Radojcic: There are many new constraints, both physical and architectural. The idea is that you take one die and slap it together with another die. But when you start thinking about it more and more it makes your head hurts. There are all these degrees of freedom that are interdependent.
Hogan: If I’m Cisco, I’ve got 35 million lines of legacy code I have to run in my router. How do I upgrade? It would be great to have an interposer because I can leave all that old code. Routers, servers and base stations are going to be loving this. The mil/aero guys are going to love this, too.
Subramaniam: If you have a 28nm chip, your upgrade could be done with an older chip geometry, and then you can use an interposer to slap the two together. Your equipment and design costs are going to be much lower with this approach.

SMD: There are two trends here. One is to build more and more on the SoC. The other is to set up all these separate processors. Does 3D move it all into one device and does it become more of a logical partitioning problem?
Gianfagna: Yes, but it’s going to happen slowly. You’ve taken what used to be on a printed circuit board and integrated it into a device. The more planes you add, the opportunities to mess up go up exponentially around thermal, stress, mechanical, heat dissipation, TSVs that don’t have anything to do with an interconnect. You can think about integrating multiple pieces of the system in the same package, but it’s going to take a while to get there.
Hogan: If you’re talking about integrating silicon, try getting TSMC to add two more mask layers or two more stops as the wafer travels around the fab. You need an enormous amount of volume because they like to minimize risk. Otherwise you’d need your own fab.
Subramaniam: If you put a TSV on a chip you’re effectively creating three or four layers on top of your 10 layers of metal. That’s going to happen sooner or later. The question is how many more layers will you get. There will be a limit.
Hogan: When we did studies on SiP (system in package), the yield is a linear function with the number of layers. Every time you add another layer it’s worse yield.

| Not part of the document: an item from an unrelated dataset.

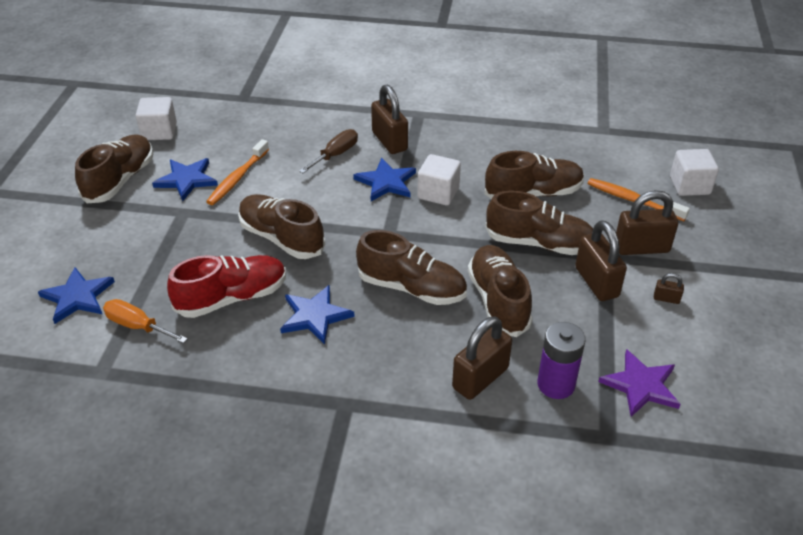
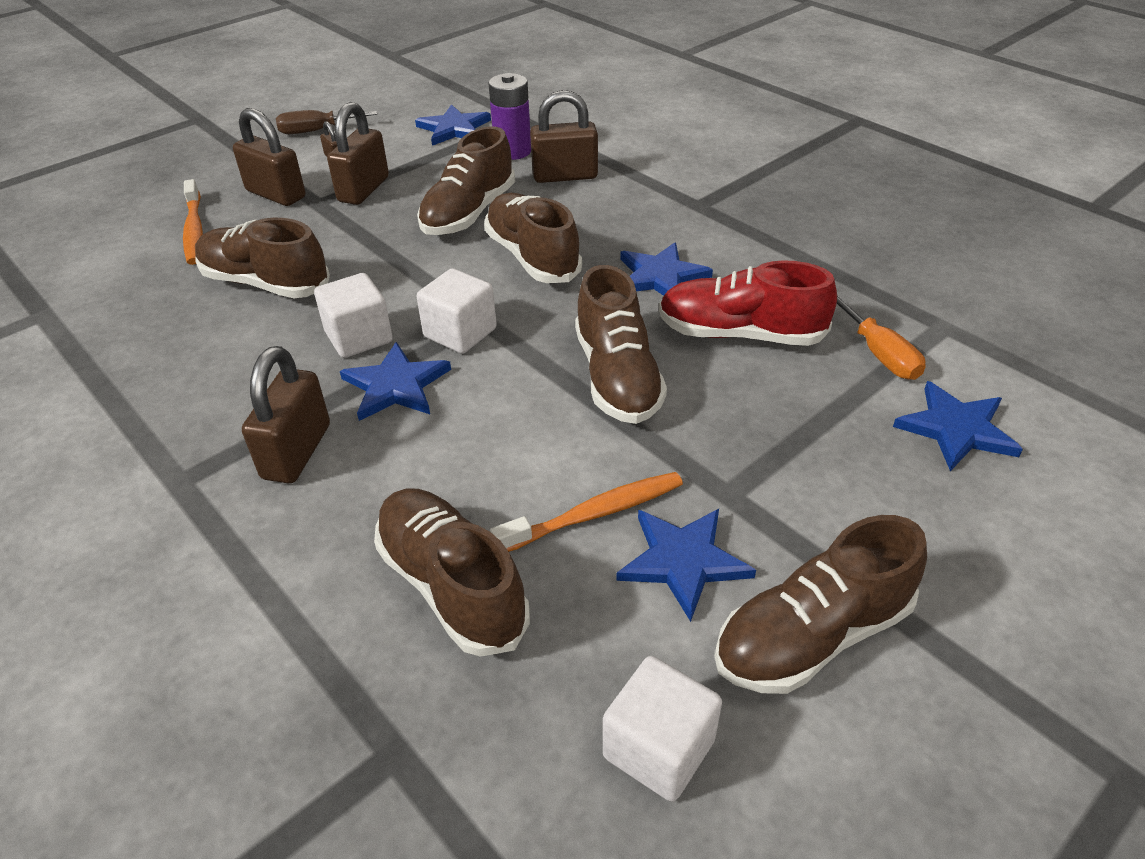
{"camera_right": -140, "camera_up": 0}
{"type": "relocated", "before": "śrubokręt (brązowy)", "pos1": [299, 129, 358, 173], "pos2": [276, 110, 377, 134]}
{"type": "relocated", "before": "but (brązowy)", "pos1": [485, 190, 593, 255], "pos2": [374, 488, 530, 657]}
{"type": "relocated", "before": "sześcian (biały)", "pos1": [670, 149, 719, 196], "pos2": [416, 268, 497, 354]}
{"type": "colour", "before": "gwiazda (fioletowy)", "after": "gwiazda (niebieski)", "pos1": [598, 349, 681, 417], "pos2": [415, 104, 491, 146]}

Subramaniam: But these layers are very coarse.
Hogan: I understand, but what should your yield be? How do you even test these things. The system is only functional when you have both die together.
Subramaniam: And you cannot use wirebond.
Gianfagna: You might also get a really fancy boundary scan and isolation logic.
Radojcic: We’re having a discussion the 3D industry already went through. The first discussion was, ‘This is really cool.’ The next discussion was, ‘How am I going to do this? How am I going to test this?’ The classic hype curve has been followed. There is a trough of disillusionment. But some of these things are already solved or solvable. It’s good to focus on, ‘We can do this. We can do memory on logic. So let’s focus on the work to be done.’ The work that’s left to be done is design exchange formats so you can model thermal or stress behavior from die A to die B, and you need feed power from tier two to tier one. We just need to get our act together and create standards.
Hogan: If you have standards in place you can get things done. If you have to integrate this stuff, no one lets the standards out and you have to fight for them—or you get competing standards.